Big Isle Gets Mixed Reviews in Seat Belt, Child Restraint Studies 04-17-01

PHONE: 961-2244
APRIL 17, 2001


Hawaii and Kauai Counties lead the state in the use of vehicle seat belts, according to a recent study conducted by the Department of Urban and Regional Planning at the University of Hawaii at Manoa.

The study, entitled “Results of the 2001 Hawaii Seat Belt Use Survey,” said 86.3 percent of the drivers and front seat passengers observed on the Big Island and Kauai were wearing their seat belts.

By comparison, the percentage of drivers and front seat passengers wearing seat belts was 82.3 on Oahu and 78.8 on Maui, according to the study report made to the State Transportation Department.

The report was compiled from the results of field surveys conducted between January and February 2001 at 134 sites on the islands of Oahu, Maui, Hawaii and Kauai. A total of 66 sites were selected on Oahu, 24 each on the Big Island and Maui and 20 on Kauai.

The methodology was consistent with that used in previous studies conducted each year from 1985 through 2000.

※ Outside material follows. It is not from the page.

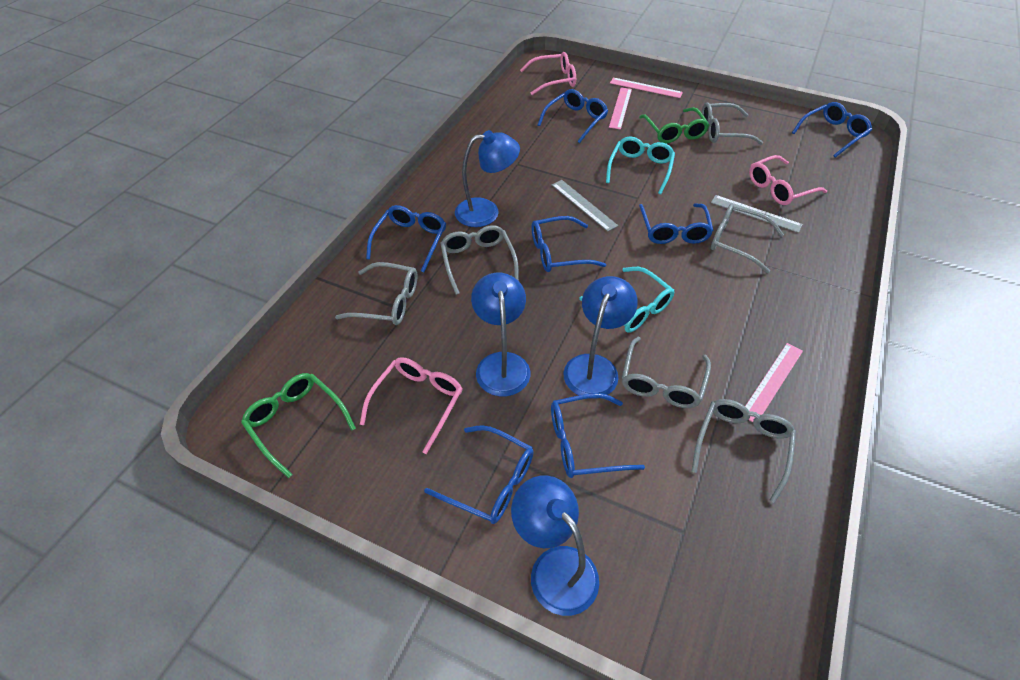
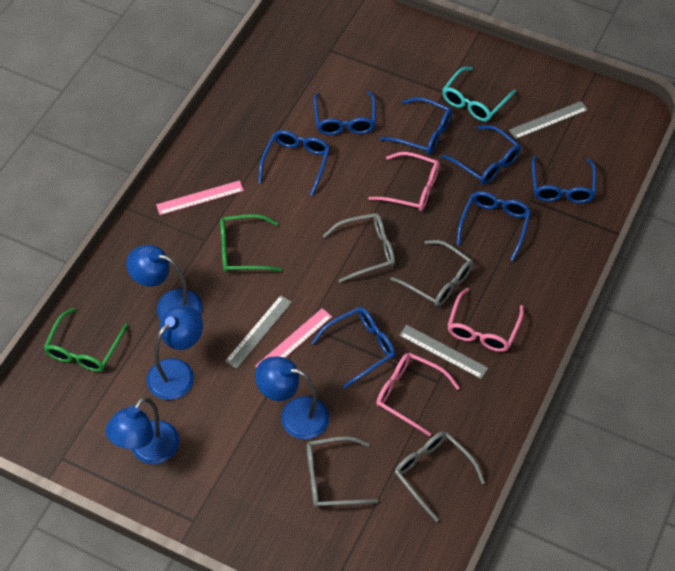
grey glasses: 6 -> 4
grey ruler: 2 -> 3
pink ruler: 3 -> 2
turquoise glasses: 2 -> 1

In all, a total of 56,753 front-seat occupants were observed for the purposes of this year’s study.

The study concluded that overall seat belt use in Hawaii has remained relative stable over the past several years. The overall use of 82.5 percent this year represents only a slight increase from the 80.4 percent observed in 2000 and slightly lower than the peak of 85.3 percent observed in 1991. The numbers are considerably higher than the national average of 71 percent observed last year.

In the use of child restraints, the Big Island did not fare so well compared to some other counties, according to a draft report on the results of another study conducted this year.

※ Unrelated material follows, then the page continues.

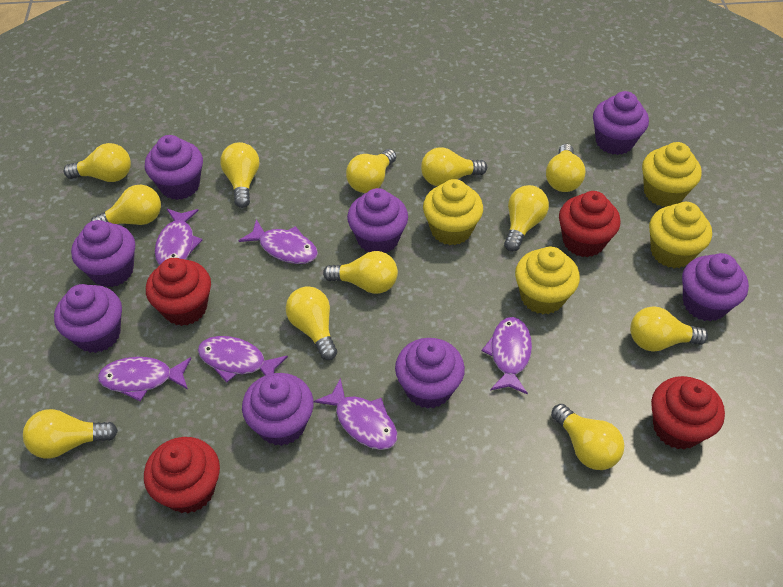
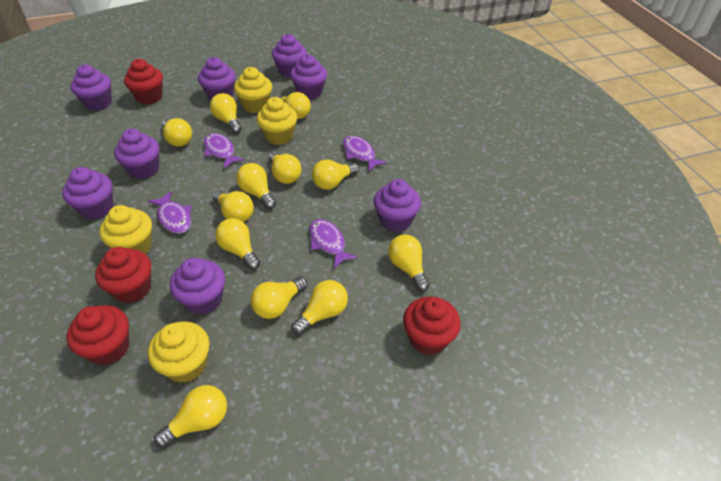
purple fish: 6 -> 4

According to a report on the child restraint study, 81 percent of infants less than 1 year old and only 34.5 percent of toddlers from 1 to 4 years old were properly constrained by a safety seat as required by law.

By contrast, 98.5 percent of the infants and 43.8 percent of the toddlers were properly restrained on Maui; 81.6 percent of the infants and 28.7 percent of the toddlers were properly restrained on Oahu; and 48.4 percent of the infants and 52.4 percent of the toddlers were properly restrained on Kauai.

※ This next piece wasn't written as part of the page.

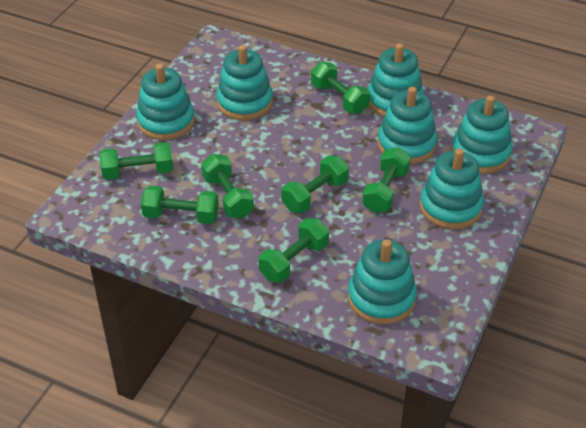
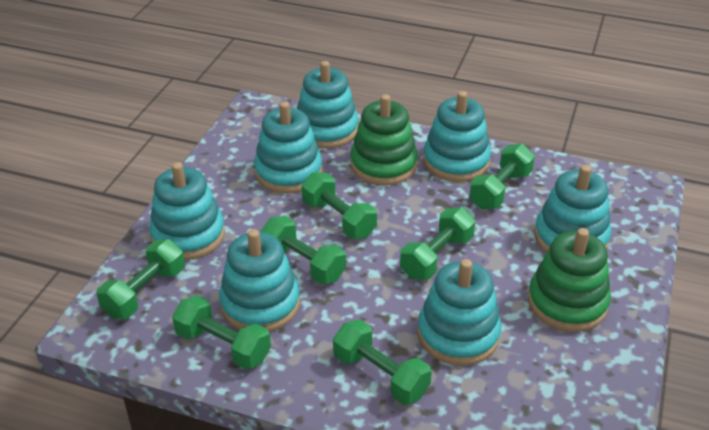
green stacking toy: 0 -> 2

The results of the child restraint survey statewide were based on observations made by two-member teams stationed during a weekend at 15 “child restraint sites” — eight sites on Oahu, three on the Big Island and two each on Maui and Kauai. The three sites on the Big Island were the Hilo Walmart, Kona Walmart and Kona Coast Shopping Center.

Commenting on the two studies, Police Chief James Correa said he was pleased with the results of the more thorough seat belt survey.

“The steady high percentages of observed seat belt use over the past several years shows that our residents generally are getting the message that by following the law and buckling themselves up enhances their safety,” Correa said.

“However, we all have a ways to go to meet our goal of 90 percent compliance by the end of 2002.

“The draft report of the child restraint study, though limited in scope, indicates we have room for improvement in protecting the lives of our young passengers.”

Section 291.11-6 of the Hawaii Revised Statutes requires all drivers and front-seat passengers 4 years old and older to use seat belts. Also, all children between the ages of 4 and 17 must be restrained by seat belts if they are seated in the rear of a vehicle. Unbelted occupants at least 15 years old can be ticketed and charged a fine of up to $45 for each violation of the law. If the unbelted occupant is under the age of 15, the driver will be ticketed and fined.

Section 291.11-5 requires all children under the age of 4 to be secured in child safety seats when riding in a vehicle. Violators may be fined up to $100 for a first conviction, up to $200 for a second conviction and up to $500 for a third and subsequent conviction.